NBC Enlists Aid on TV Ad Issue

NBC has hired a New York-based communications-strategy and crisis-management agency to help cope with mounting opposition over its decision to carry hard-liquor ads.

Sources said the shop is Shepardson Stern + Kaminsky, which focuses on corporate communications, marketing and research services.

The firm’s officials could not be reached; NBC executives were not available for comment on the hiring or what the shop may be counseling on.

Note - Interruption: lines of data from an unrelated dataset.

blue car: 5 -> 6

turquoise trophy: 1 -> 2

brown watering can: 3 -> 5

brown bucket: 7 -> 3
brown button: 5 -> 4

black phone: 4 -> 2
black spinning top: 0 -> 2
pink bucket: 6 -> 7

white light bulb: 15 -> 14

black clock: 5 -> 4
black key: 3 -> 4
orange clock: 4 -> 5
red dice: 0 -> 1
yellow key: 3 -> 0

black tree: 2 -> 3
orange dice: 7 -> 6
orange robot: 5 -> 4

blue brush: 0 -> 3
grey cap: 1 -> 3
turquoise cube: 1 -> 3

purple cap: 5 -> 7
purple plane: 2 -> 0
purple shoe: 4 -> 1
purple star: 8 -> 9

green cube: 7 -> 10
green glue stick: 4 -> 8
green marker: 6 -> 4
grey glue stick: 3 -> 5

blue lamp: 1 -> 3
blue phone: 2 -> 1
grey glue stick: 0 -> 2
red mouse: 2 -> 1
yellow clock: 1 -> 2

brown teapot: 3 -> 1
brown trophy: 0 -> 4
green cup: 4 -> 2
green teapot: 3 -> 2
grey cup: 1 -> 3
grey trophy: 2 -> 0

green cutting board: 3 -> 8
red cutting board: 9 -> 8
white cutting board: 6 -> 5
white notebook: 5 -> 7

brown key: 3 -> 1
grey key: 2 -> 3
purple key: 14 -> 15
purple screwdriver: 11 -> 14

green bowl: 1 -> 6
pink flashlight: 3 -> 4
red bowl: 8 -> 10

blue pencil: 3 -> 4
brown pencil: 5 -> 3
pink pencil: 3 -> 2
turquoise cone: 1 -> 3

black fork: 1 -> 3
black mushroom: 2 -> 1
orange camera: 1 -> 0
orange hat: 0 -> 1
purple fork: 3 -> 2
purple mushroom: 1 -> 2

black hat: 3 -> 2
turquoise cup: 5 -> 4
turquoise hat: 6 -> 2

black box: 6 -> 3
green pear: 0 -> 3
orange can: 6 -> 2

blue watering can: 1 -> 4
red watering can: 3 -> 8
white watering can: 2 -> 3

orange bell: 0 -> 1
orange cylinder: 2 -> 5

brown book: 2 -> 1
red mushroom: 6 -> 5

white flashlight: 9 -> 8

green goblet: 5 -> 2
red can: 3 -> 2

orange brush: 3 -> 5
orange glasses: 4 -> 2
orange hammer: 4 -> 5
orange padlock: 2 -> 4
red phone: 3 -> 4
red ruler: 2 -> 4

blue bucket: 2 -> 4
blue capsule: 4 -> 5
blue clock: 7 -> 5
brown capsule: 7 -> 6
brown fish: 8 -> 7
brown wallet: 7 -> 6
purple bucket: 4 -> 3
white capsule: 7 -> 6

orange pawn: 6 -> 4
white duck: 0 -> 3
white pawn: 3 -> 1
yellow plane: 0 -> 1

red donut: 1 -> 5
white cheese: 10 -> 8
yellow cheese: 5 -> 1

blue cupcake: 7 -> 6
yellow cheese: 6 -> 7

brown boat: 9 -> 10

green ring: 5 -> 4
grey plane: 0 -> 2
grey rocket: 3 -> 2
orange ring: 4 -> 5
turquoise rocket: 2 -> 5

However, experts who specialize in crisis management said NBC should get other networks on board and have one standard for all liquor ads. “One of their problems is they are all alone,” said one communications strategist. “Shouldn’t there be one policy on alcohol ads?”

NBC is facing growing pressure on the issue. In a letter sent to NBC Network TV president Randy Falco last week, 13 lawmakers, including Rep. Frank Wolf, R-Va., threatened to regulate network advertising if NBC does not change its policy.

“We would hate to see your network become … the reason that Congress steps in to protect the public interest and the public airwaves by setting up a federal regulatory system for network advertising,” the letter says.

Rep. W.J. “Billy” Tauzin, R-La. and chairman of the House Energy and Commerce Committee, said he will hold a hearing on the issue, but no date has been scheduled. “There are huge First Amendment issues, and we have to be very careful,” said Ken Johnson, a Tauzin rep. “If the liquor industry … starts airing ads that are clearly inappropriate, then Congress may act sooner.”

NBC said its 19-point plan that hard-liquor advertisers must follow assuages concerns. “We are committed to ensuring that any advertising we accept in no way targets young people in this country,” said NBC rep Kassie Canter.

Meanwhile, the Amer ican Medical Association ran a full-page ad in The New York Times on Feb. 27, telling par ents that NBC has “let down America’s children.” Copy reads, “Warning: Watching NBC may be hazardous to your children’s health.”